One of the benefits of episodic television is that it provides room for patience, the time to weave a more intricate tapestry through long-form storytelling. A seed, once planted, can be discreetly watered and sprout weeks later. This approach lends itself well to quiet intrigue and scheming, which is exactly how Wolf Hall unfolds. In this, it resembles no greater a show than Deadwood. Yet David Milch’s landmark HBO series is not the most apt comparison for Wolf Hall. In telling the tale of a man with noble intentions who, over years of logical, almost inevitable decisions becomes someone he himself doesn’t recognize, the series better resembles Breaking Bad. The fact that it stands in the company of both shows and holds it own is a testament to its achievement.

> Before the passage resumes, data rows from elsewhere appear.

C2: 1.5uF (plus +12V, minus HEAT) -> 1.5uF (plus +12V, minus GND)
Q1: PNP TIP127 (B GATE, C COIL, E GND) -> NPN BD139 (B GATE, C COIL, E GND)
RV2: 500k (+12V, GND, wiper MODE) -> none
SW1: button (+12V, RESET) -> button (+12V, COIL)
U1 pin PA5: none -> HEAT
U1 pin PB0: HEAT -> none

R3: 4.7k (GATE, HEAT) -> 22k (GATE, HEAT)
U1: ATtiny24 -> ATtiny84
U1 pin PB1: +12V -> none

None of it would be worth anything without Rylance, though, on whose shoulders the entire enterprise hangs. Still, he’s not the only standout. Lewis gives us a terrifying and volatile Henry VIII, shrewd but twisted by a lifetime of privilege, increasingly convinced of his own divine righteousness but with a nagging insecurity borne of the fact that he would never have been King had his brother lived. And Foy plays Anne as a woman who had enough smarts to grab power but not enough to hold it. As it slips through her fingers, she resorts to a cruelty that only makes her more pitiable. But Wolf Hall remains Rylance’s show. Like only the best actors, he commands a room with stillness and silence, such that every word he does speak garners rapt attention both from the other characters and the viewers at home.

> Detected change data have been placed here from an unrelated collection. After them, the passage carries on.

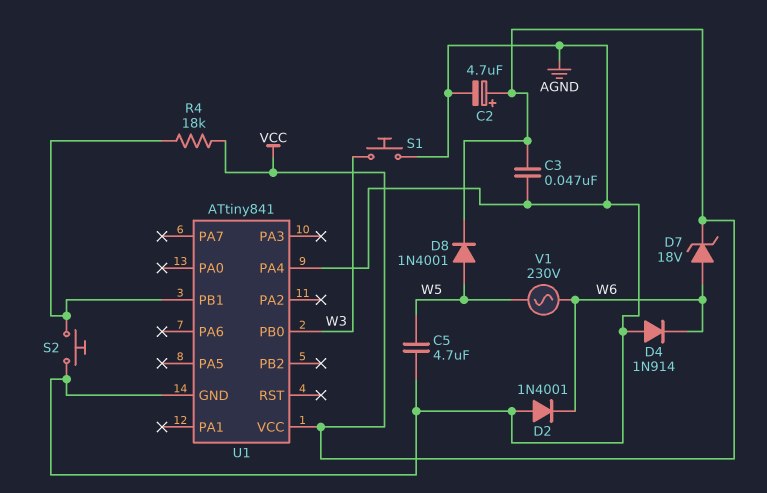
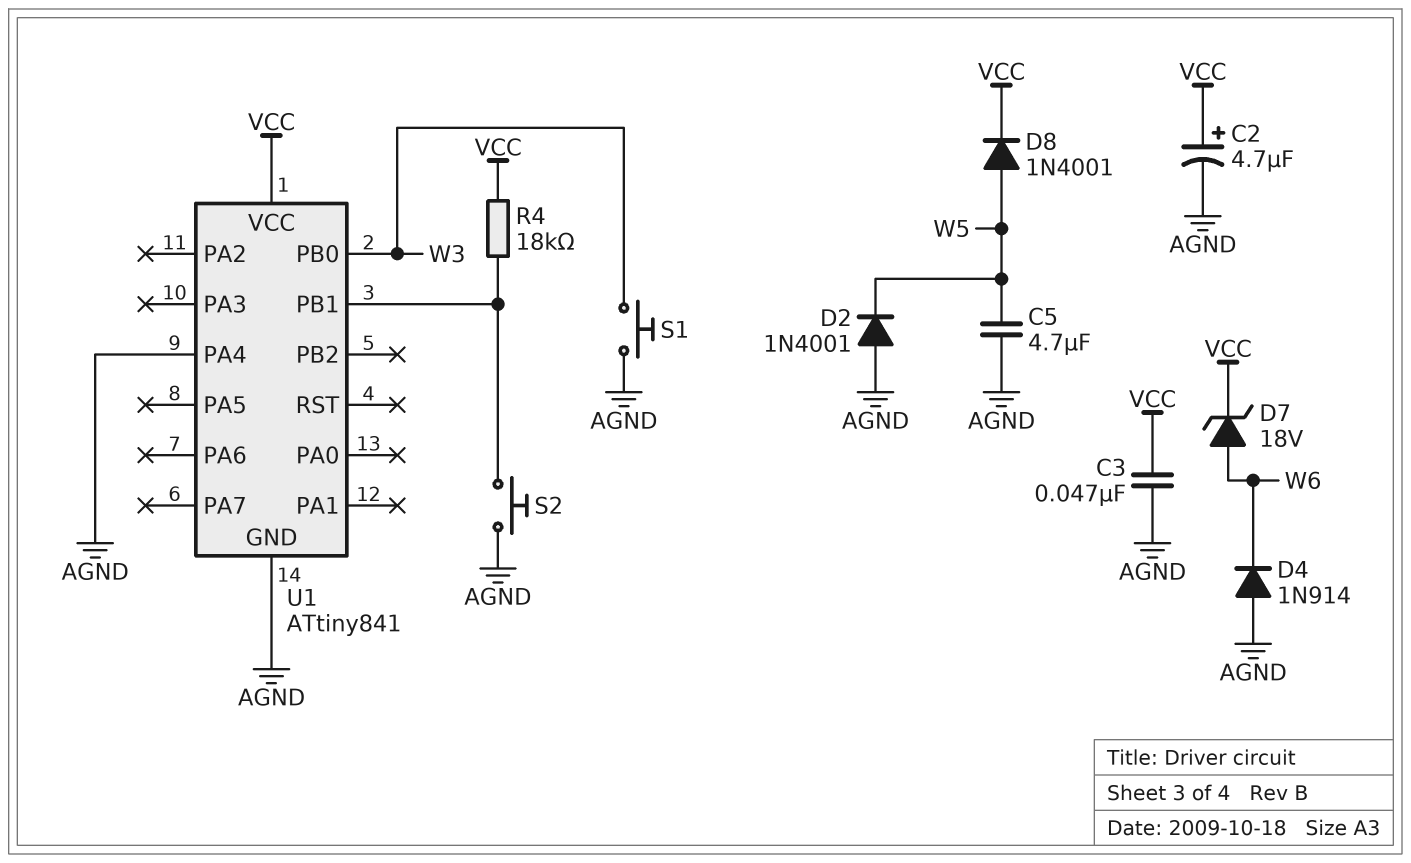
D2: diode 1N4001 (A AGND, K W6) -> diode 1N4001 (A AGND, K W5)
V1: AC 230V (W5, W6) -> none

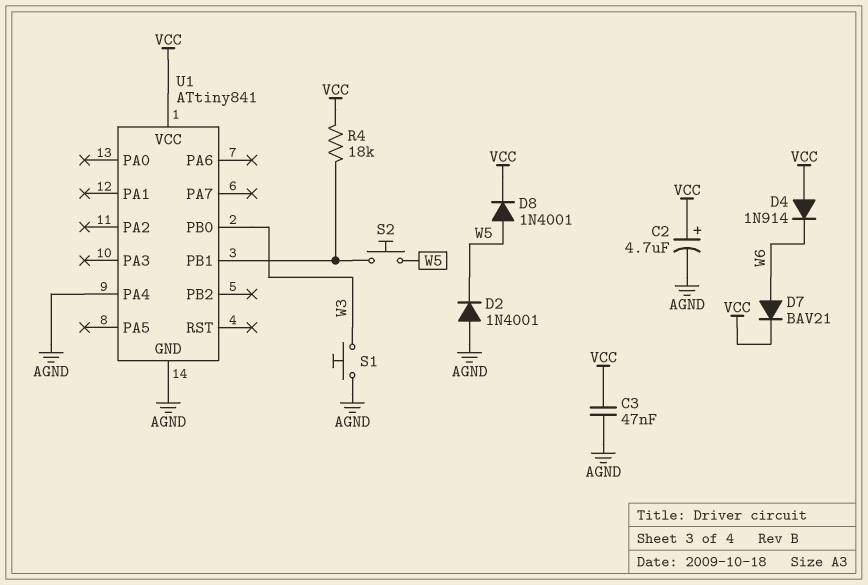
C5: 4.7uF (AGND, W5) -> none
D4: diode 1N914 (A AGND, K W6) -> diode 1N914 (A VCC, K W6)
D7: zener 18V (A W6, K VCC) -> diode BAV21 (A W6, K VCC)
S2: button (AGND, U1/PB1) -> button (U1/PB1, W5)

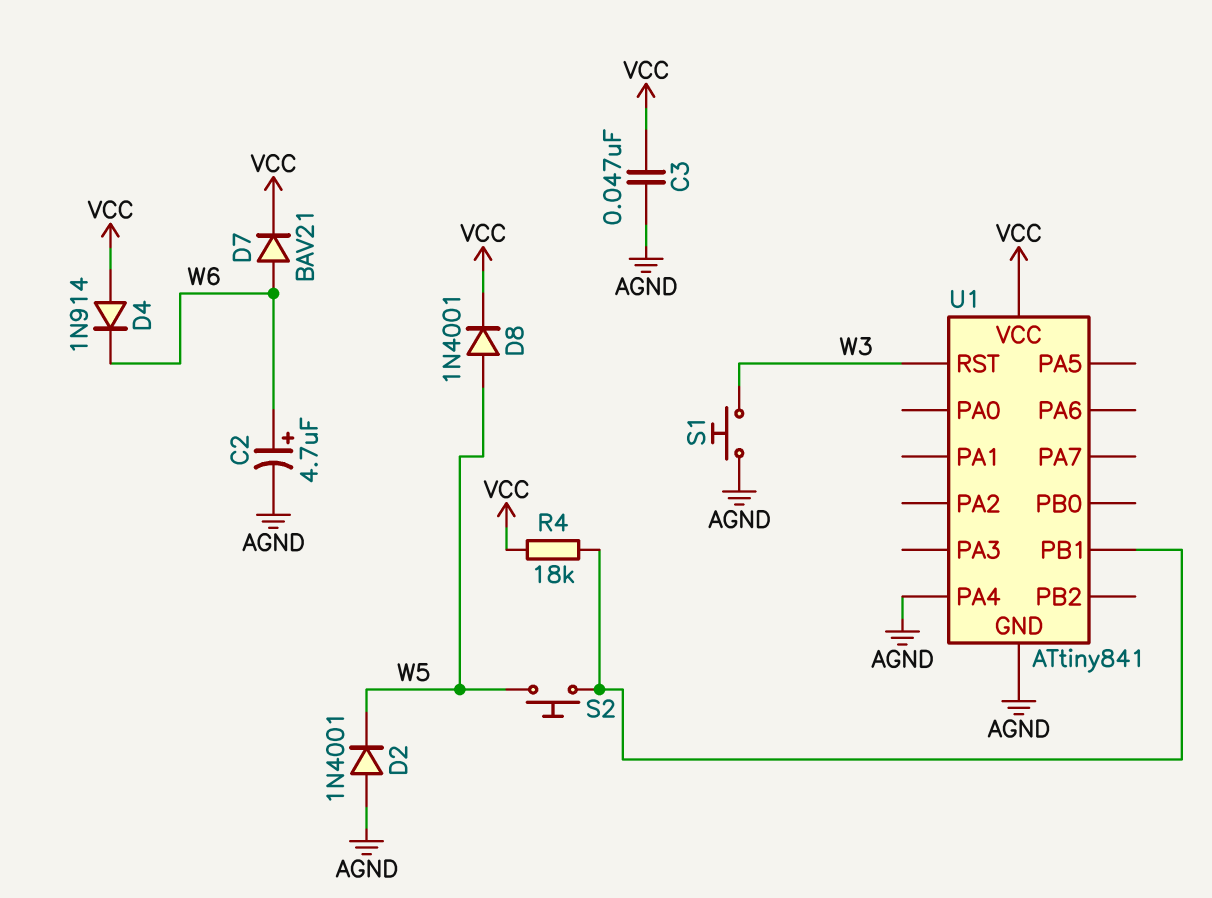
C2: 4.7uF (plus VCC, minus AGND) -> 4.7uF (plus W6, minus AGND)
U1 pin PB0: W3 -> none
U1 pin RST: none -> W3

If the recent “Golden Age” of television (kicked off by The Sopranos and either over now or just a permanent fact) was defined by male antiheroes, Wolf Hall makes a worthy addition. He has qualities we respect (being the son of an abusive blacksmith and a self-made man of power) as well as some we don’t (a cold willingness to treat others as collateral damage). We know, as he does, what formed him when he stands on the grounds of the Tower of London and watches Anne Boleyn’s execution. Director Peter Kosminsky, helming all six episodes, has heretofore exercised a hushed restraint. In the lead-up to Anne’s beheading, he finally allows himself a well-earned bit of ornamentation, playing with sound and time to dilate the moment. It’s a horrifying end for a scared, young woman. We feel for her just as much as Cromwell does. In these moments, he reflects almost imperceptibly on what he’s become and, without knowing it, bears witness to what will become of him in just four short years.